Plano simples, visitar o museu da Fundação Miró, em seguida a Rambla, depois as obras de Gaudi e as fontes mágicas de Montjuic, ao entardecer. Pedimos ao concierge um taxi. Quinze minutos depois, anunciaram que nos esperavam na recepção. “Hola, mi nombre es Alberto, tengo experiencia como taxista y guia turístico en Barcelona”. Homem jovem, vestido em traje pret à porter globalizado, cabelo estilo híbrido de rasta e moicano, dedos decorados com anéis de prata. Faux cigano. A aparência do carro contrastava com o dono. Entramos…

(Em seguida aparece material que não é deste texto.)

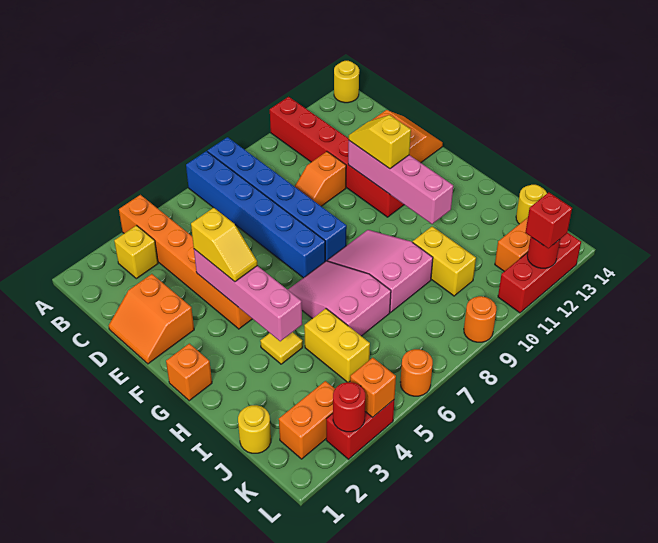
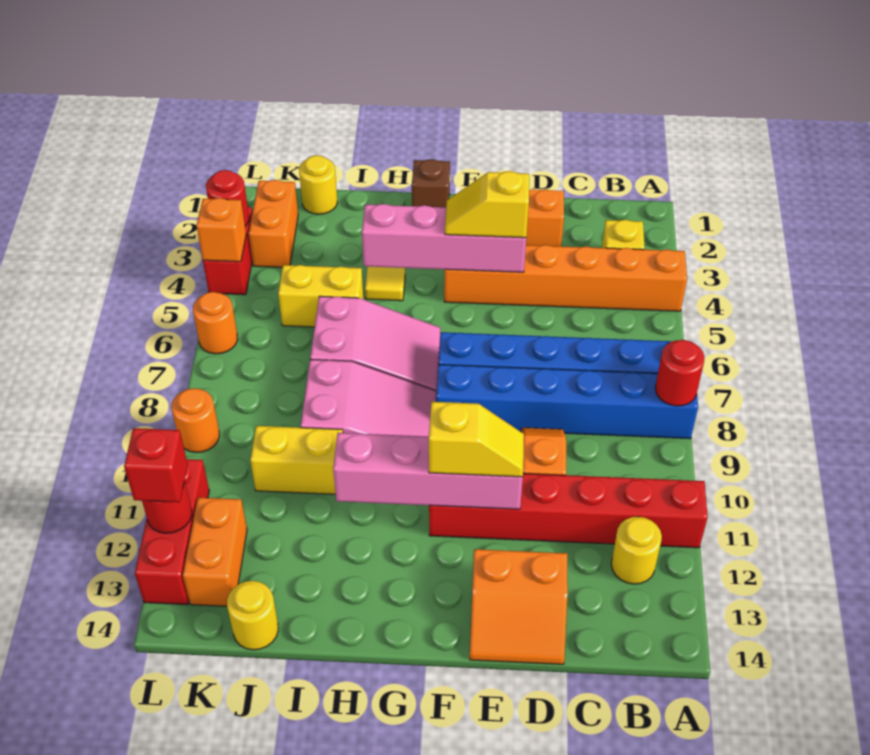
none -> red round brick A8 level 2
yellow round brick A14 level 1 -> yellow round brick B12 level 1
orange brick G1 level 1 -> brown brick G1 level 1

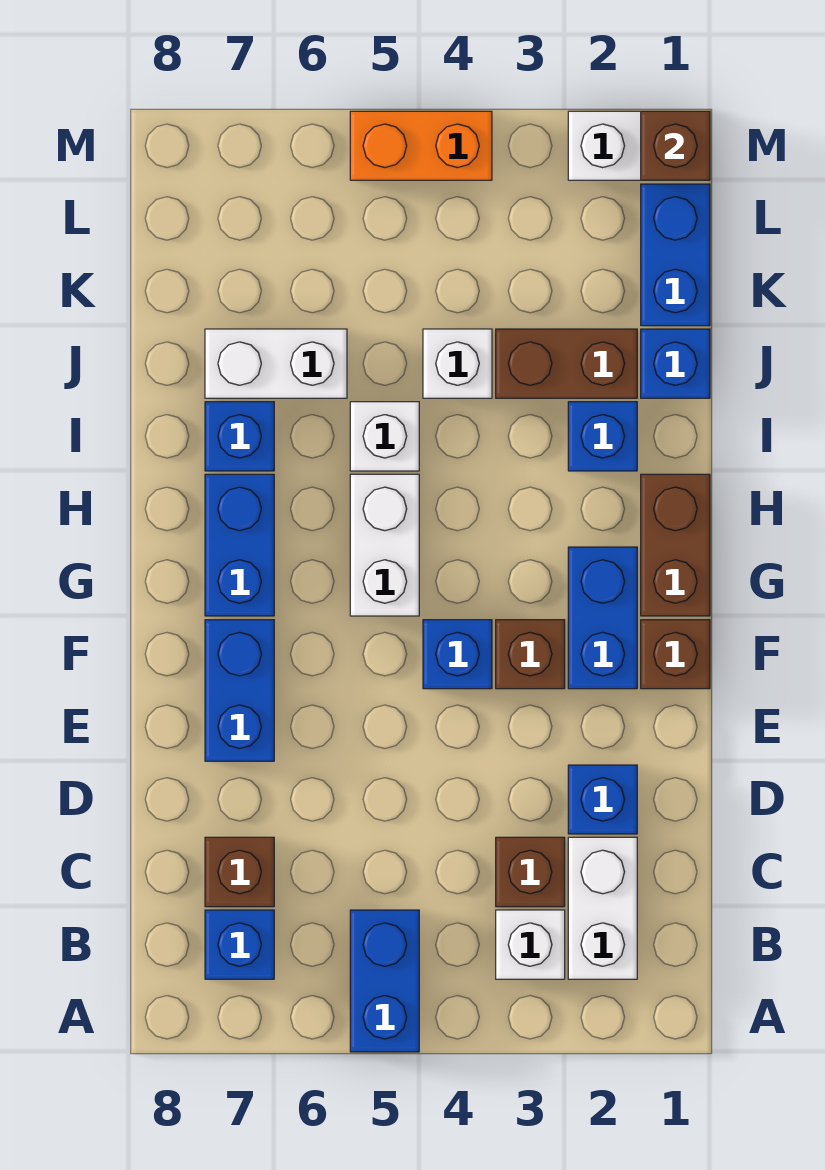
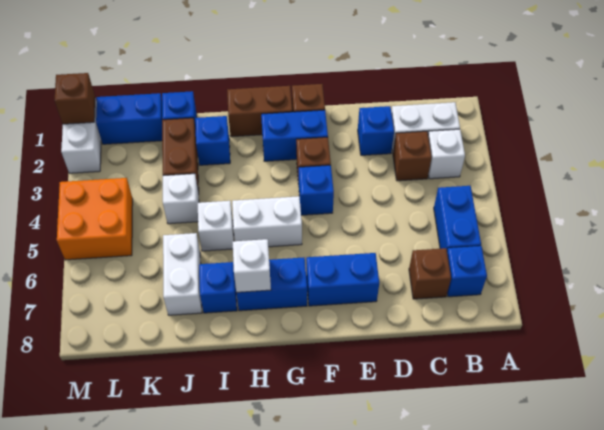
blue brick A5:B5 level 1 -> blue brick B5:B6 level 1
none -> white brick H7 level 2
orange brick M4:M5 level 1 -> orange brick L4:M5 level 1

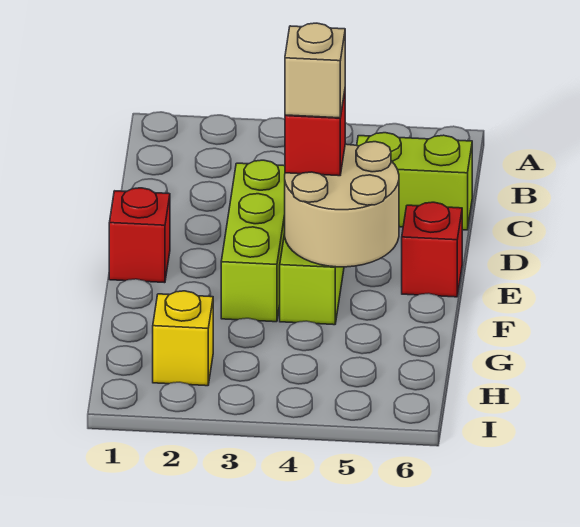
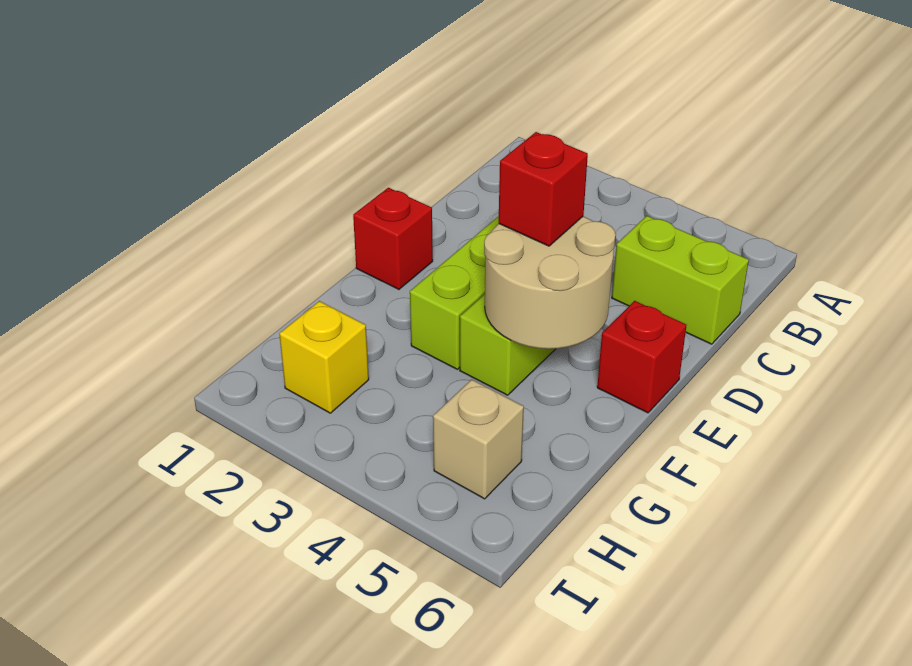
tan brick E4 level 4 -> tan brick H5 level 1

Partimos rumo ao parque na colina de Montjuïc. Vista impressionante, o porto e a zona antiga da cidade. Estátua de Cristóvão Colombo apontando em direção ao Leste. “¡Tierra!” Direção oposta das Américas, no Hemisfério Ocidental, o taxista ironizou. Colombo era “¡un ¡estranjero!”, sua terra natal, Genova, fica no Leste. O museu da Fundação Miró estava fechado, frustrados. Alberto propôs um tour alternativo de três horas. Começaríamos pelo monumental e inacabado Templo da Sagrada Família, depois o Parque Güell e o Passeig de Gràcia 92, conhecido como La Pedrera. Passagem rápida por sete obras de Antoni Gaudi, Patrimônio da Humanidade. Concluiríamos em um restaurante na Barceloneta, a praia mais acessível da cidade — de Gaudi ao Mediterrâneo a preço módico.

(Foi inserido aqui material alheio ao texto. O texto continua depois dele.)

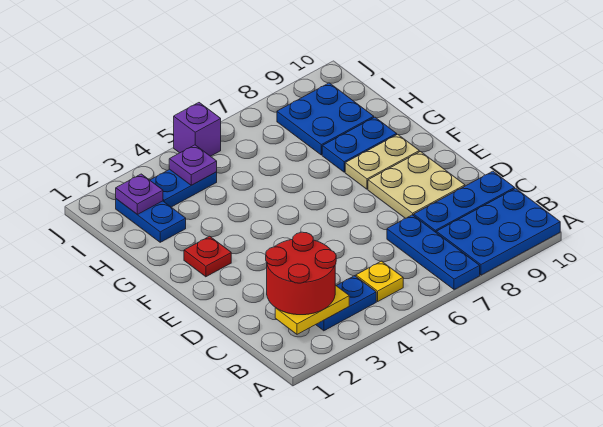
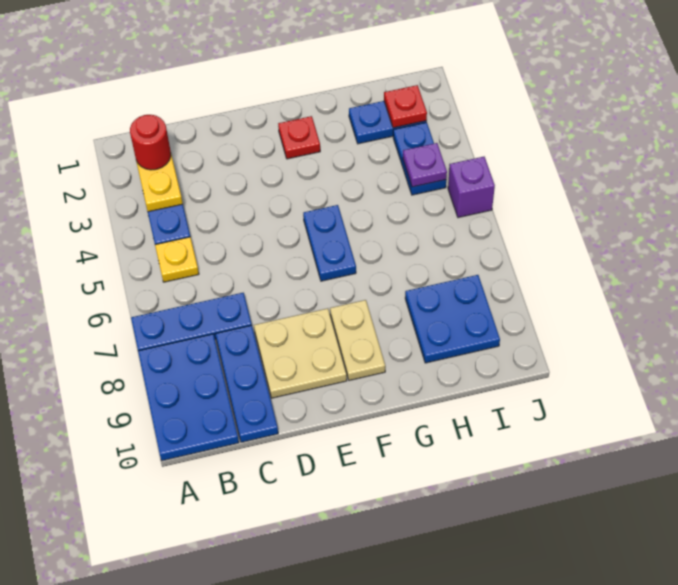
red round brick B2:C3 level 3 -> red round brick B2 level 3
blue plate G8:G9 level 1 -> blue plate F5:F6 level 1
purple plate I2 level 2 -> red plate I2 level 2

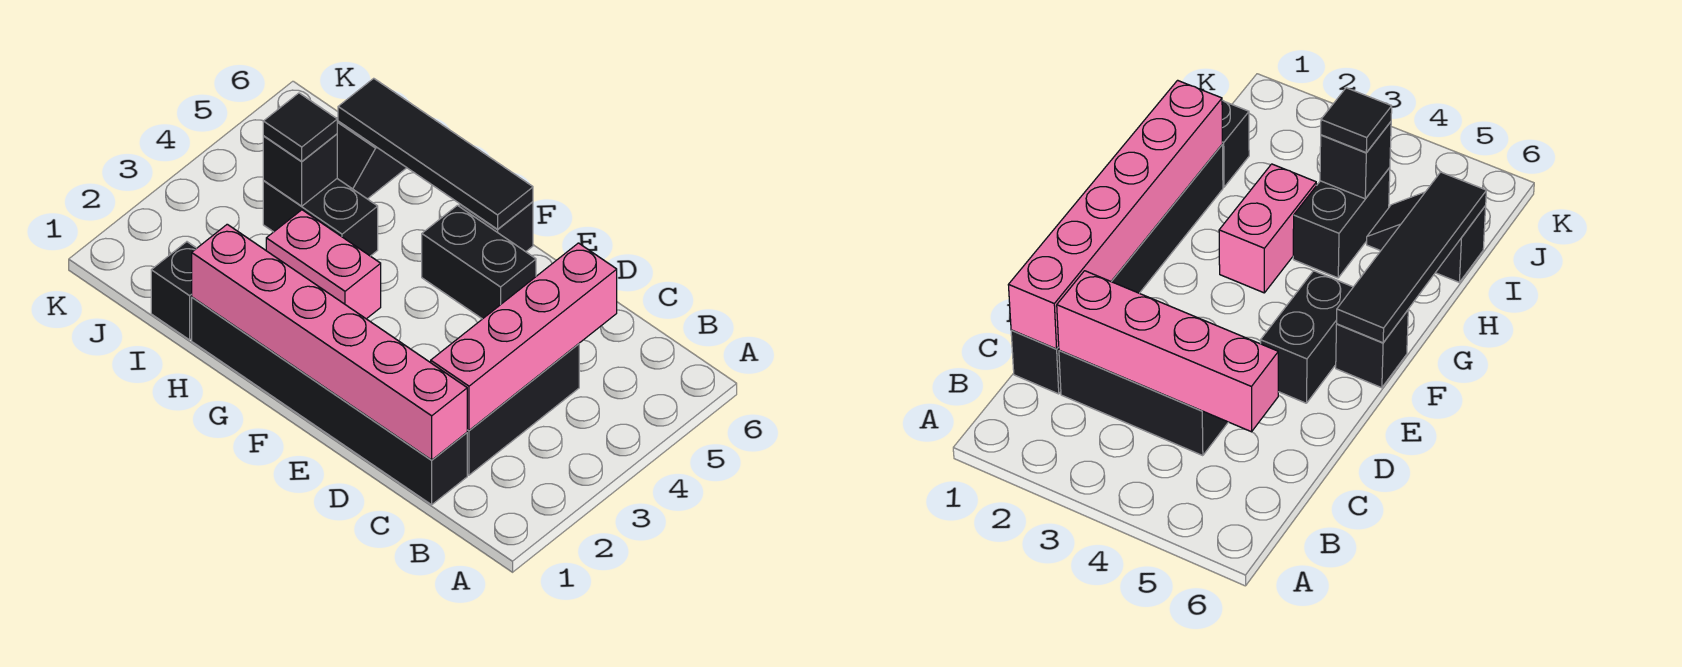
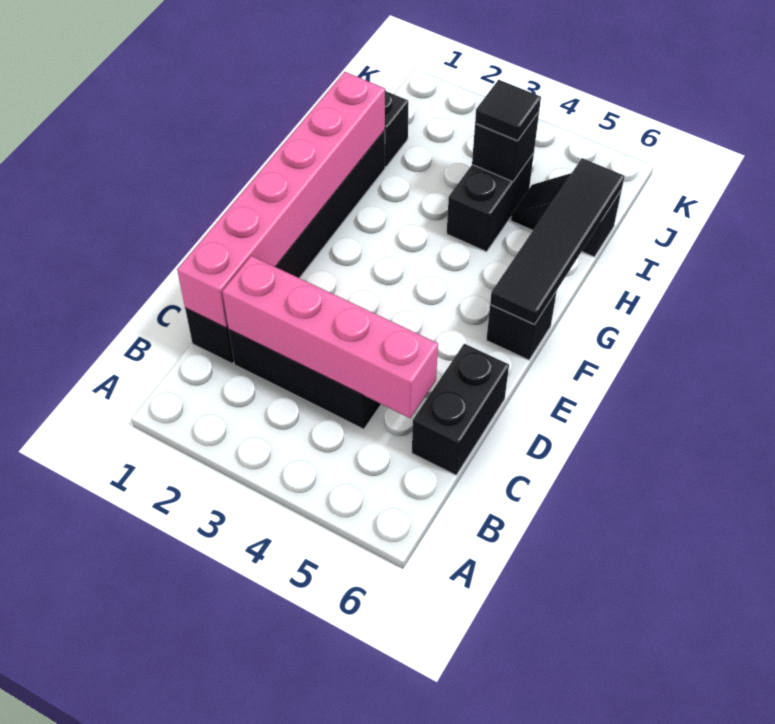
black brick E5:F5 level 1 -> black brick C6:D6 level 1
pink brick G3:H3 level 1 -> none

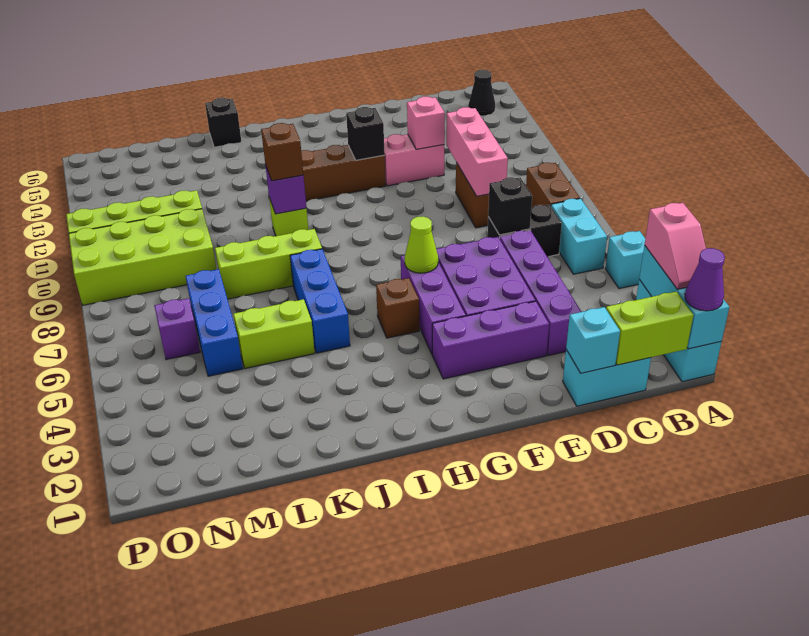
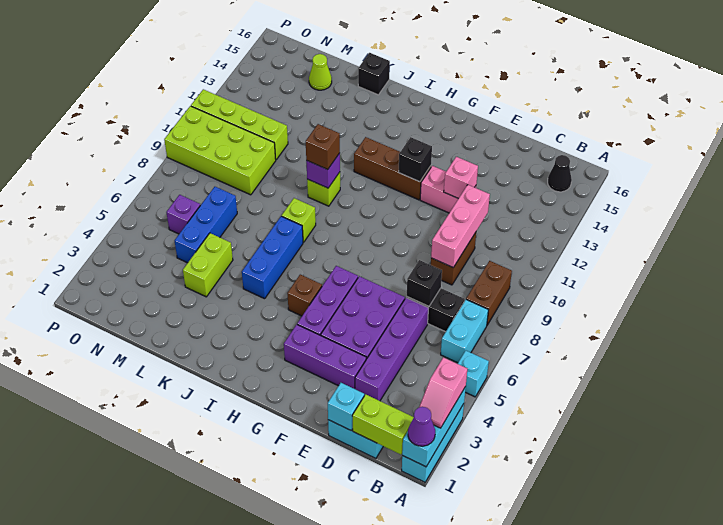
lime cone G6 level 2 -> lime cone M15 level 1
lime brick J8:L8 level 1 -> lime brick J8 level 1
lime brick K5:L5 level 1 -> lime brick L4:L5 level 1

Alberto, como toda a Espanha, sonhava com a conquista da Copa do Mundo da África do Sul. “La Fúria”, oito jogadores do Barcelona, símbolo do orgulho da Catalunha. Estranhava a ausência do “catalão” Ronaldinho Gaucho, na seleção brasileira. Conversa amena, apolítica, salvo quando se tratava de Gaudi…

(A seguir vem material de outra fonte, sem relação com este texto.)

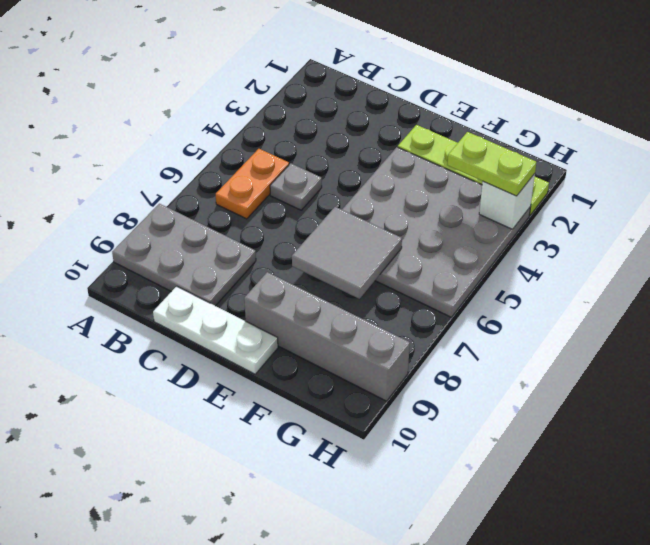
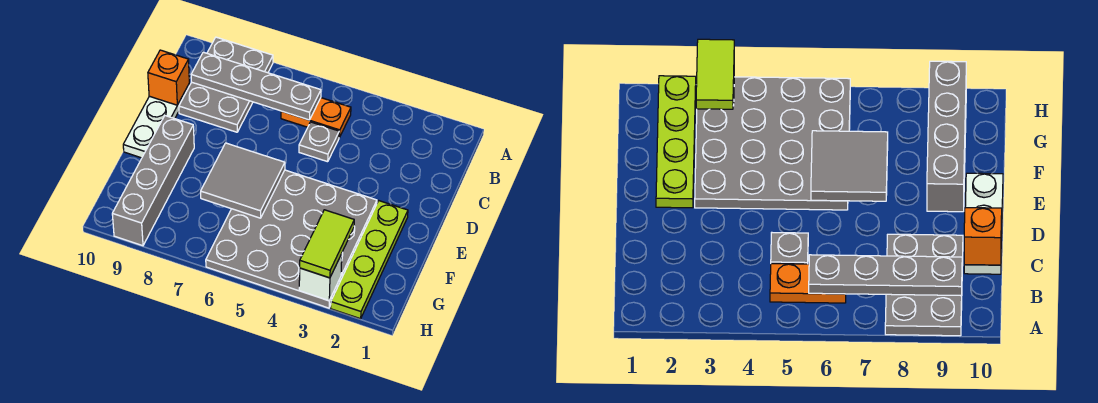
none -> grey plate B6:B9 level 2
none -> orange brick C10 level 2
lime plate G3:H3 level 3 -> lime tile G3:H3 level 3

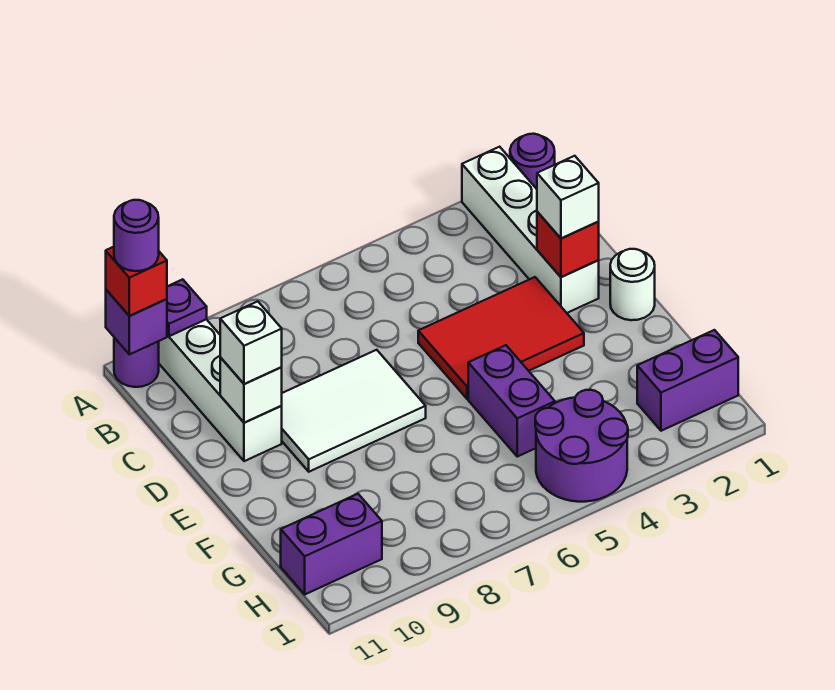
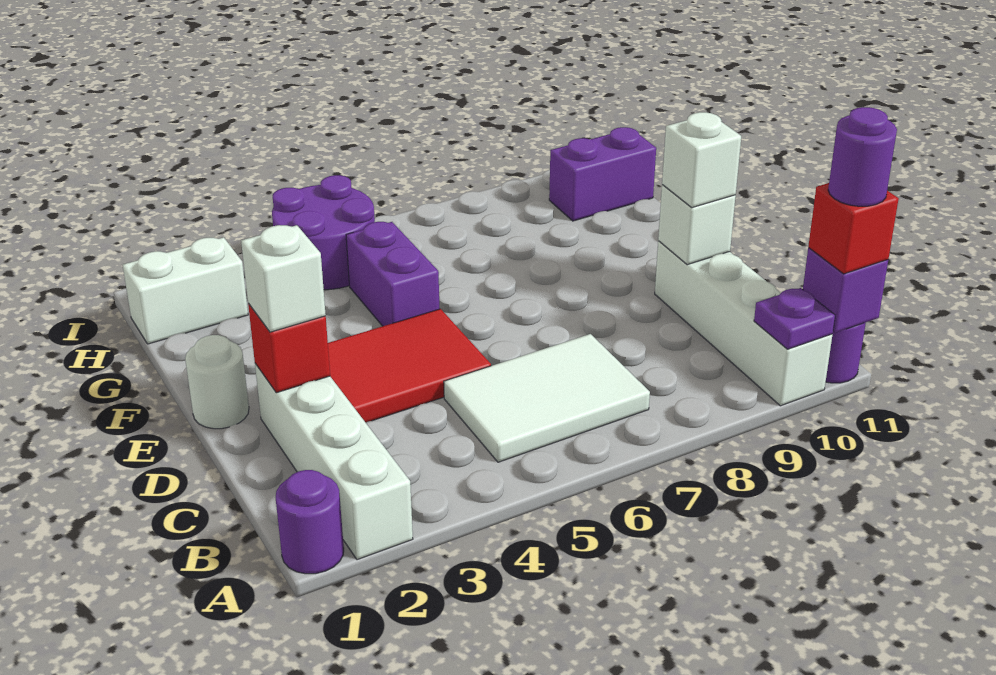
white tile D7:E9 level 1 -> white tile B5:C7 level 1
purple brick H1:H2 level 1 -> white brick H1:H2 level 1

Gênio artístico e espiritual, tão enigmático como suas obras, comentou Alberto. Algumas expunham simbolicamente a influência da natureza ou da religião; outras se transformam em representações das suas estruturas e dos materiais utilizados na construção. Projetadas sempre, para apoiar a si próprias, sem suporte interno ou externo, como uma arvore no campo se ergue. Síntese e cadência típica de guia turístico. Olho no taxímetro…

O discurso mudou de repente. Um novo Gaudí: homem político, protagonista na Renaixensa catalã. Movimento artístico revivalista, artes e ofícios mesclados ao nacionalismo fervoroso, anti-castelhanista. Aspiravam restabelecer na Catalunha um estilo de vida, que havia sido suprimido pelo governo centralista de Madri, ao longo dos séculos XVIII e XIX. O Templo da Sagrada Família, símbolo religioso dos desfavorecidos, incorporava todos os aspectos da sua obra: religiosidade, a natureza e o seu desejo de viver e morrer entre os pobres. Os pobres, proibidos de entrar na catedral, contribuíam com seus parcos proventos para o projeto.

Seguimos o tour, Alberto ora servia como um guia turístico ora como um comentarista social. Parque Güell, um guia oficial nos ouvia atentamente, questionando as informações oferecidas pelo nosso guia. Trocaram palavras, mostrando brochuras. Empate técnico. O desconforto de Alberto durou pouco, mudou de assunto.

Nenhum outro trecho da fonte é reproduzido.